Please see the attachment.

Author Response File: Author Response.pdf

Reviewer 4 Report

 

In Biomolecules manuscript 1814831 Marx et al. describe MYC upregulation in early onset colorectal cancer. Though MYC as a prototypical oncogene has been shown to be involved in numerous cancer types, data regarding this specific subtype have been limited. The authors present transcriptome analysis of 21 tumors and respective normal tissue. As a hallmark they observed significant upregulation of MYC and its targets in most tumor samples. Furthermore, they could in some cases attribute MYC hyperactivation to gene amplification. The study is of interest and well written, and the data appear to be solid. Below I raise some points that should be addressed before publication.

 

Major points:

1. How do MYC protein levels of tumors relate to control samples? Western blot or immunohistochemistry of a few samples could strengthen the main conclusion.

2. Same would be interesting for WNT/beta catenin: although the pathway does not seem to be significantly activated according to bulk RNA-seq it still may be on protein level or in a subset of tumor cells.

 

Minor points:

3. The authors should list all significantly regulated gene sets in a Supplementary Table.

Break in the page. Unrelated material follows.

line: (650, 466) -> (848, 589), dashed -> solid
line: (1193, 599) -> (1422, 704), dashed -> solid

4. Please disclose the patient identifiers with mismatch repair deficiency/Lynch.

5. As PVT1 is coregulated with MYC, the authors should include the lncRNA CASC11 = MYMLR in their analysis since it is also located within the MYC region and has been implicated in its regulation as well as in cancer progression.

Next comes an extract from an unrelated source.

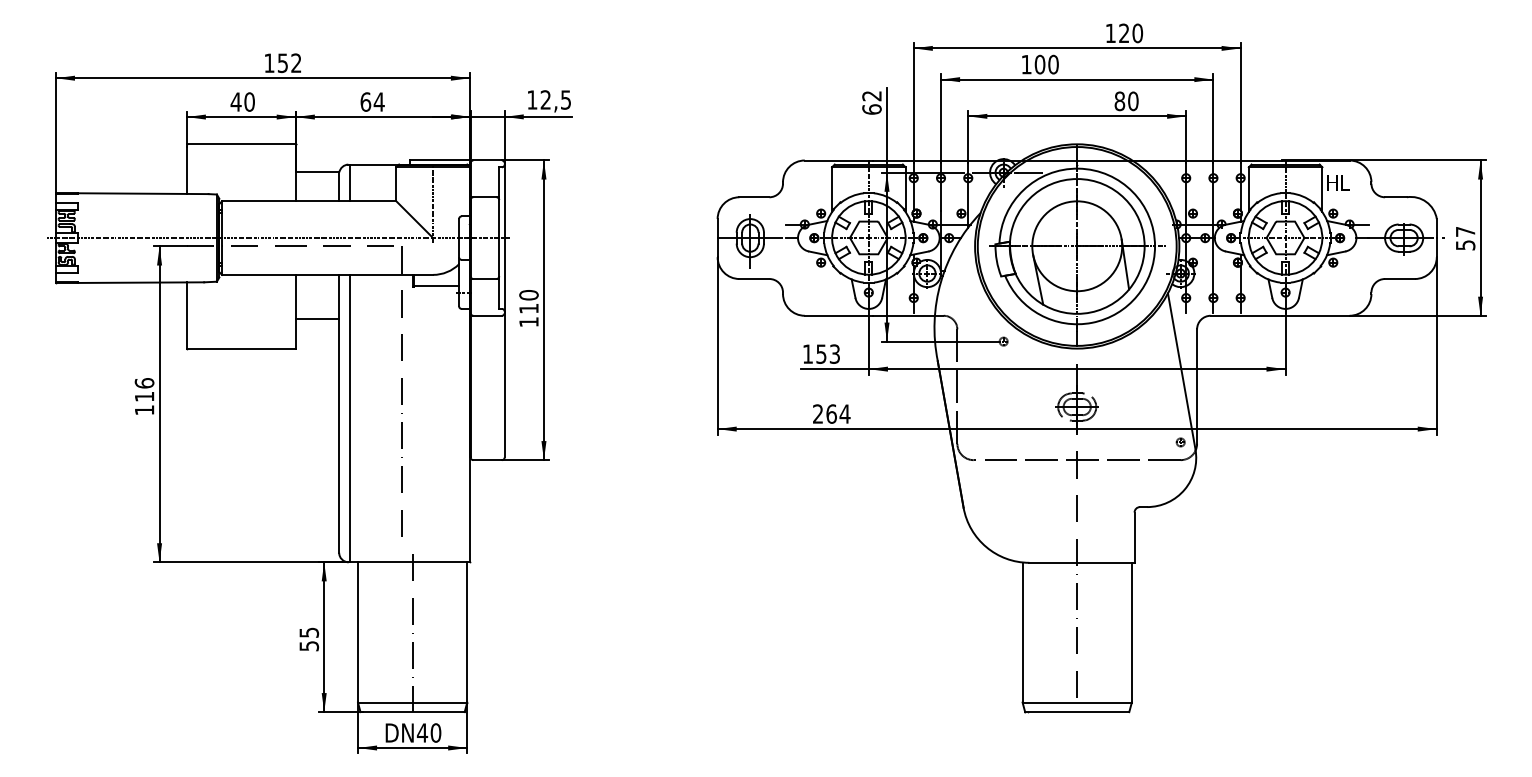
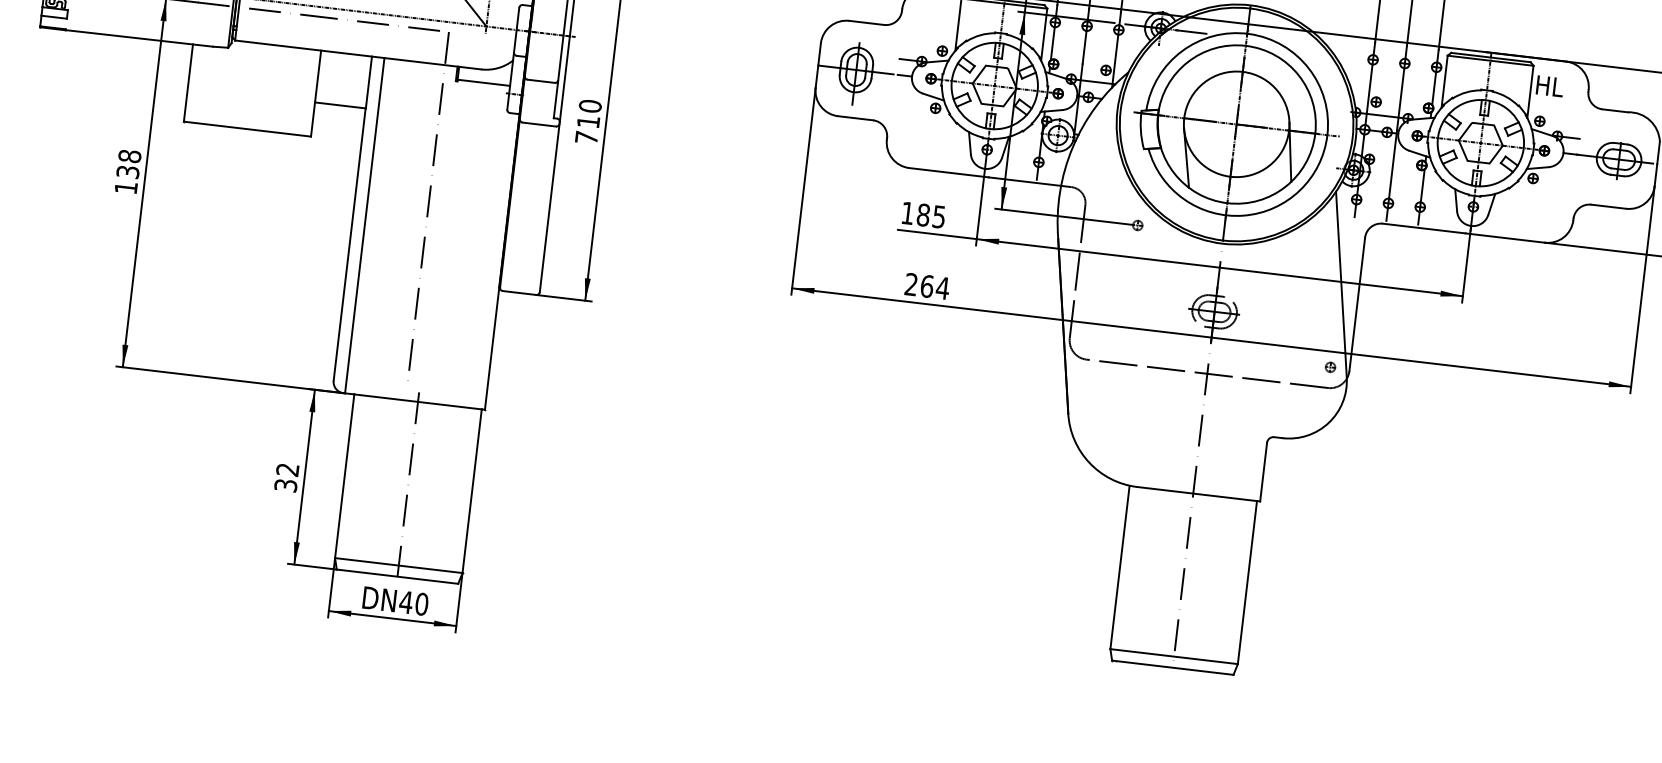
text: (528, 322) -> (586, 138), 110 -> 710
text: (827, 353) -> (930, 215), 153 -> 185
text: (144, 389) -> (128, 163), 116 -> 138
text: (309, 638) -> (287, 476), 55 -> 32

6. More details on library prep and RNA-sequencing procedure should be given (kit, strandedness, read length, paired etc.).

7. Did the authors try to roughly estimate the cancer cell content in tumor samples? Tumors with low percentages may constitute outliers that cluster closer to the normal control (e.g. 16T).

8. If the 21 patients are consecutively numbered, who are patients 22 and 23 in Fig. 3A?

9. The authors could discuss MYC transcript upregulation by other means than copy number in more detail (they already mention MYC mutation as one possibility), since several of the high MYC tumors showed normal numbers.

Author Response

Please see the attachment

Author Response File: Author Response.pdf

Round 2

Reviewer 3 Report

I'm delighted to accept it.

Reviewer 4 Report

The authors responded adequately to the reviewers´ comments, and significantly improved the manuscript. Thus, I recommend its publication.